The cicadas are winding in the trees like baseball cards stuck in bike spokes, or the tired teeth of an old machine grinding tightly against each other without oil, years away from its last lubrication, too dry and too fast.  Its hum, coming and going without pattern, chatters away above the air conditioner's sustained breath--this thing never seems to shut off these last few Indian summer days.

It's amazing that I can still be outside, after 8 on a school night, the sky still orange enough from the very recent sunset that typing is possible, that all things are possible...where (as Corso said) if you were a man--possible--as I am a woman--possible--all things could be possible.

But that's not who we are.

We are im-possible.  Im-plausible.  Im-potent.  There is nothing virile or growing about us.  We are a cut off stalk, the flower with no bloom, the thing that stretched toward the sky all summer and seemed sure to blossom but then, when the heat rose a little too high, snapped off near the ground and now the carcass dusts and grays the yard, to be mowed over this weekend, chaff beneath the blade, another sacrifice to the greening promise of what could have been.

I read somewhere that every rejection is an opportunity for grace, that we must take the 'no' of a person and turn it into a lesson of the universe, a momentary window into who we can will ourselves to become now that all we thought would be, won't.  I want to believe in this, I want to learn from heartbreak, from pain, from the years of trying to control and plan and trust and hope, I want to, but it is so hard.

Tonight, I feel foreign in this first of September sway, the breeze enough to lift strands of hair off my neck that tickle my cheek as they twirl past.  I imagine myself a Russian girl, deposited in the middle of Kansas, a landscape nothing like my own, noises in the trees I've never heard before, a heart full of dah in a country of nyet.

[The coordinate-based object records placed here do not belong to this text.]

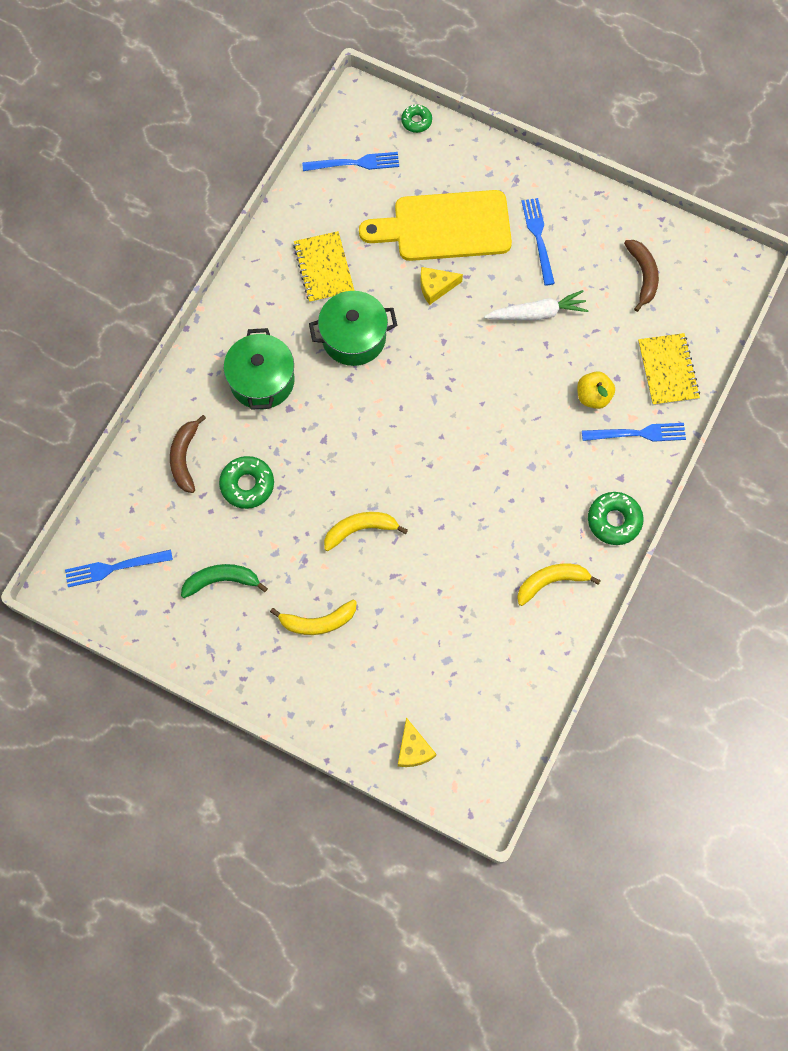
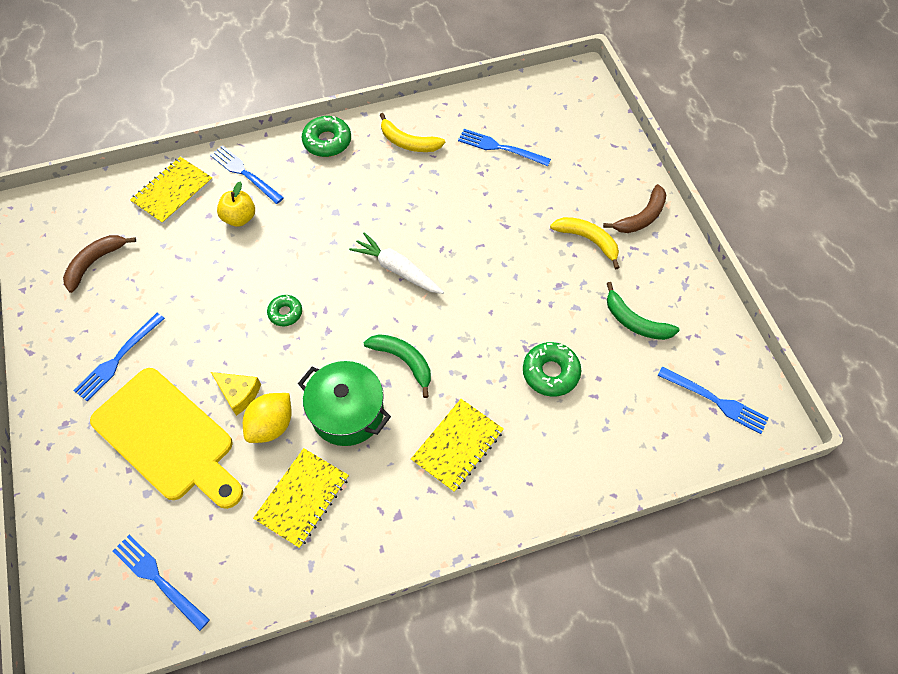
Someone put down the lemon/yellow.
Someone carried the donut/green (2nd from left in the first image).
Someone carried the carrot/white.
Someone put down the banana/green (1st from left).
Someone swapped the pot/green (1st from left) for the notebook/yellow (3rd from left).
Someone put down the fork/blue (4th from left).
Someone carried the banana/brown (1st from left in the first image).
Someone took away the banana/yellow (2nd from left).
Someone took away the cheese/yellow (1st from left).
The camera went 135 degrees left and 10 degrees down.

In my perestroika voice, I try to explain that the thing about Russians and vodka has nothing to do with being drunk--the r's clipped off against the teeth, my mouth barely opening to release the swampy words--it is not to do with the drinking, the alcohol, the want of escape from the life we know.  It is about heat, the blossom that begins to open in the center of the chest as the white fire slides down your throat, the swelling bloom that makes you feel, if only for a small moment, that you are not now, and never will be again, so cold and so alone.